All factorization algorithms, including the case of multivariate polynomials over the rational numbers, reduce the problem to this case; see polynomial factorization. It is also used for various applications of finite fields, such as coding theory (cyclic redundancy codes and BCH codes), cryptography (public key cryptography by the means of elliptic curves), and computational number theory.

As the reduction of the factorization of multivariate polynomials to that of univariate polynomials does not have any specificity in the case of coefficients in a finite field, only polynomials with one variable are considered in this article.


In the algorithms that follow, the complexities are expressed in terms of number of arithmetic operations in Fq, using classical algorithms for the arithmetic of polynomials.
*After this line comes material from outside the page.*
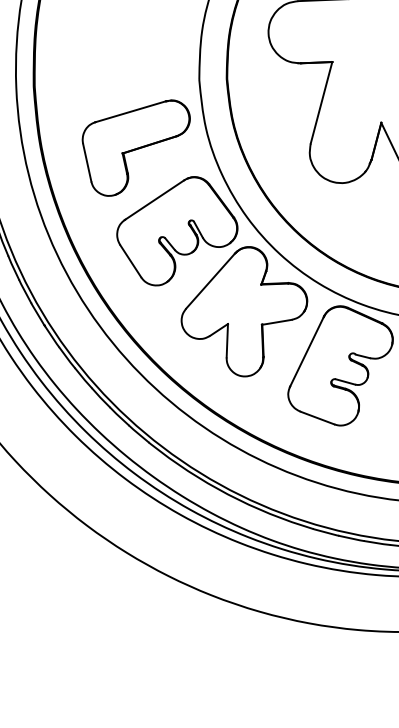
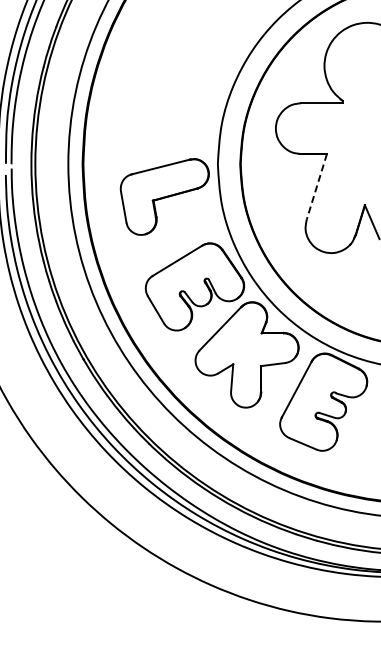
line: (321, 103) -> (316, 187), solid -> dashed
part: (136, 147) -> (164, 196), moved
[ed.: Interesting choice...]


Factoring algorithms
Many algorithms for factoring polynomials over finite fields include the following three stages:

Square-free factorization
Distinct-degree factorization
Equal-degree factorization
An important exception is Berlekamp's algorithm, which combines stages 2 and 3.

Berlekamp's algorithm
Main article: Berlekamp's algorithm
The Berlekamp's algorithm is historically important as being the first factorization algorithm, which works well in practice. However, it contains a loop on the elements of the ground field, which implies that it is practicable only over small finite fields. For a fixed ground field, its time complexity is polynomial, but, for general ground fields, the complexity is exponential in the size of the ground field.

[ed.: This actually looks fairly implementable.]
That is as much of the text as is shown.